It’s a special kind of awful, guilty pleasure to sit in a warm truck on a chilly morning. The kids are out there working the gates, huddled against the cold, Carhartt hoods pulled loosely over heads, chins dipped into sweaters, gloved hands burrowed deep into pockets. But the Boss – the King – sits high in his chariot, sipping his hot chocolate, patient and oblivious to all the suffering going on around him. You don’t get that stately feeling sitting in a ’73 Ford pickup. The low ground clearance, rickety heater, wispy-thin steering wheel, questionable door weatherstripping, and grand total of one audible radio station are not conducive. But over the ensuing 40 some-odd years the truck makers figured out how to manufacture it. Panoramic windows, oversized wheels, knobby controls, satellite radio, plush seating, dinner-tray-sized touch screens, and blessed, sweet-blessed heated seats. What passes for state-of-the-art has gone from a $5,000 MSRP business to a $50,000 MSRP business. It pays handsomely to figure this kind of stuff out.
The previous night I had dropped the kids off at swim practice and drove the winding country roads to a remote, darkened pumpkin patch where a local farmer was selling unharvested pumpkins cheap. $20 a load, “as many as you can fit in your truck.”
So I stacked them up as high as physics would allow, strategically walling and wedging them like a roadtrip-bound father of 9 Tetrising provisions into the back of a too-small van cargohold, roughly 130 in total, minus the few that fell out on the drive back towards the pool. That same load of pumpkins sold just before Halloween might’ve fetched $1,000, but they were mine for less than the cost of one 50-pound bag of organic hog feed. The prize pumpkins that retailed for $8 were now being practically given away, subject to the same brutal laws of spoilage economics as those truckloads of “Cleveland Indians 2016 World Series Champions” t-shirts.
Our errand on that cold morning was to wind the truck through our increasingly complex tangle of portable electric fencing, gates, woodpiles, animal shelters, and accumulated farm equipment, tossing pumpkins to the livestock.
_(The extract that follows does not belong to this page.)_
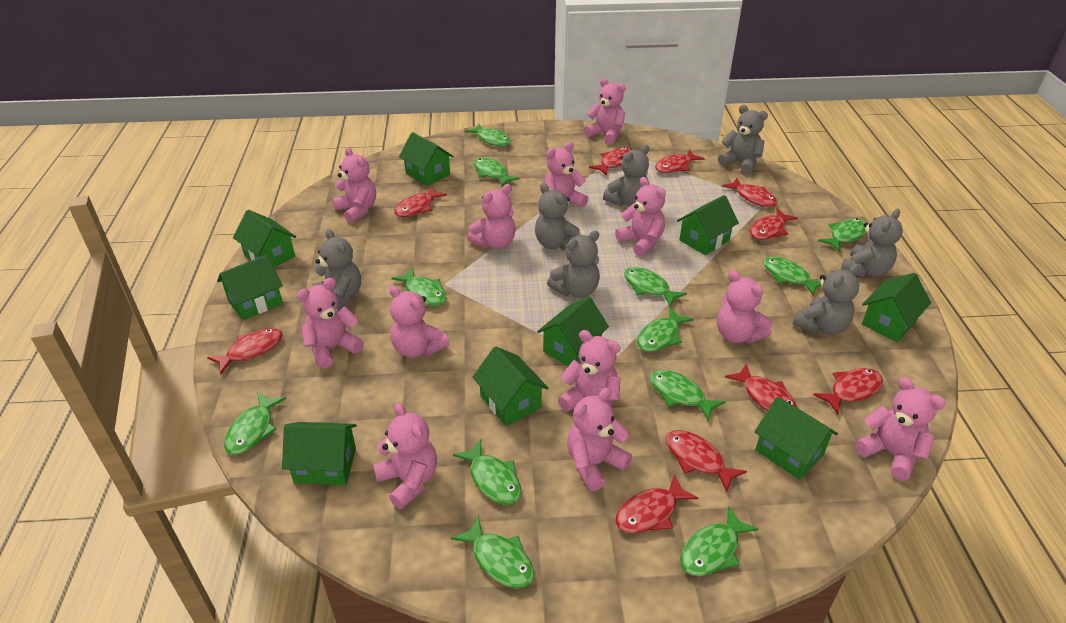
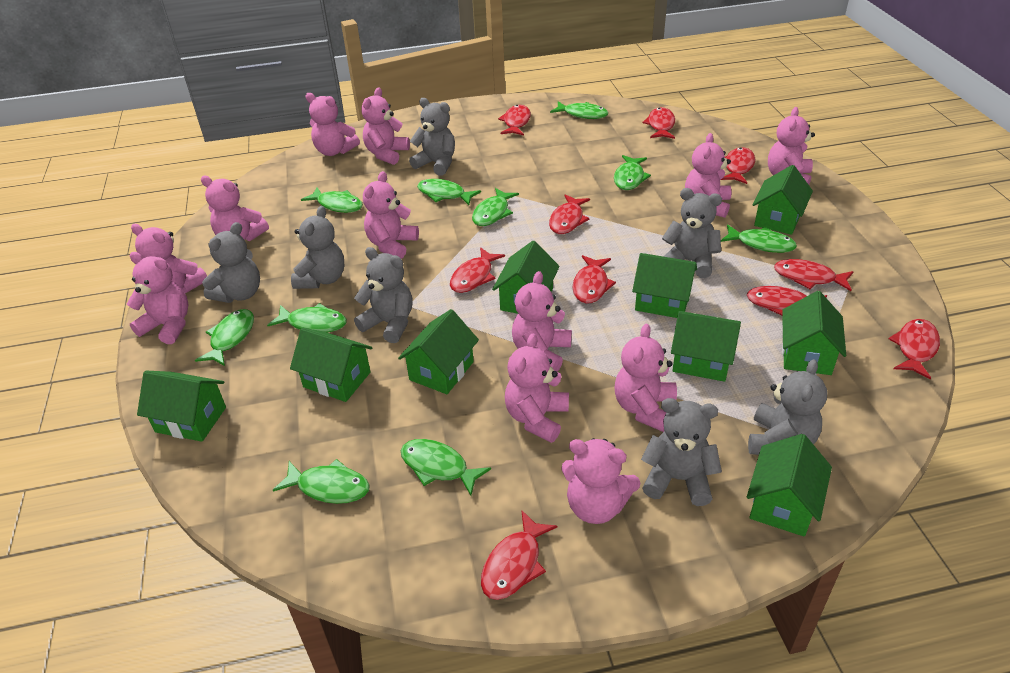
green fish: 12 -> 10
We first pitched to the sheep, then around to the cattle, then finally back to the pigs.
A ripe 20-pound pumpkin tossed 10 feet in the air makes an unbelievably satisfying thumping sound when it hits partially frozen ground. What’s even more satisfying is when it hits, breaks into two bowl-shaped hemispheres, and then a pair of ravenous pigs swoop in to gorge on the guts, slop, and seed. It’s like busting a piñata, sending it splintering to the ground, bursting with candy and goodies, and then watching as all you-know-what breaks loose. The collective pumpkin slop zeal in a pack of pigs is about equal in amplitude to the collective candy zeal in a birthday party of 6-year-olds. If not greater.
We took turns launching pumpkins into the pigs from the truck bed. Like working the medicine ball, it was decent exercise. We kept an unofficial tally, awarding points for accuracy, arc, style, form, and above all results. The winning shot was a smaller basketball-sized orb underhanded 20 feet high into the air, steep-angled in and split open laser-precisely on the bed of straw fronting the corrugated pig hut, executed with impeccable follow through and a remarkable degree of early-morning panache.
Then we sat awhile watching the pig party, the chomping, the squealing, the jostling, the nipping, the lip-smacking, the contented joy. At a typical 4-to-1 feed conversion, the pigs will turn all those pumpkins into a not-insignificant amount of pork in the coming days. They say you are what you eat. Here’s hoping for a pleasant pumpkin spice patina in the December pork chops.
But more than just the added meat, this load will keep them occupied, entertained, busy, happy. When they’ve devoured their daily fill they’ll retire to their hut and flop down deep into straw beds exhausted and ready for that special brand of earned, contented sleep, no different than the kids after swim practice.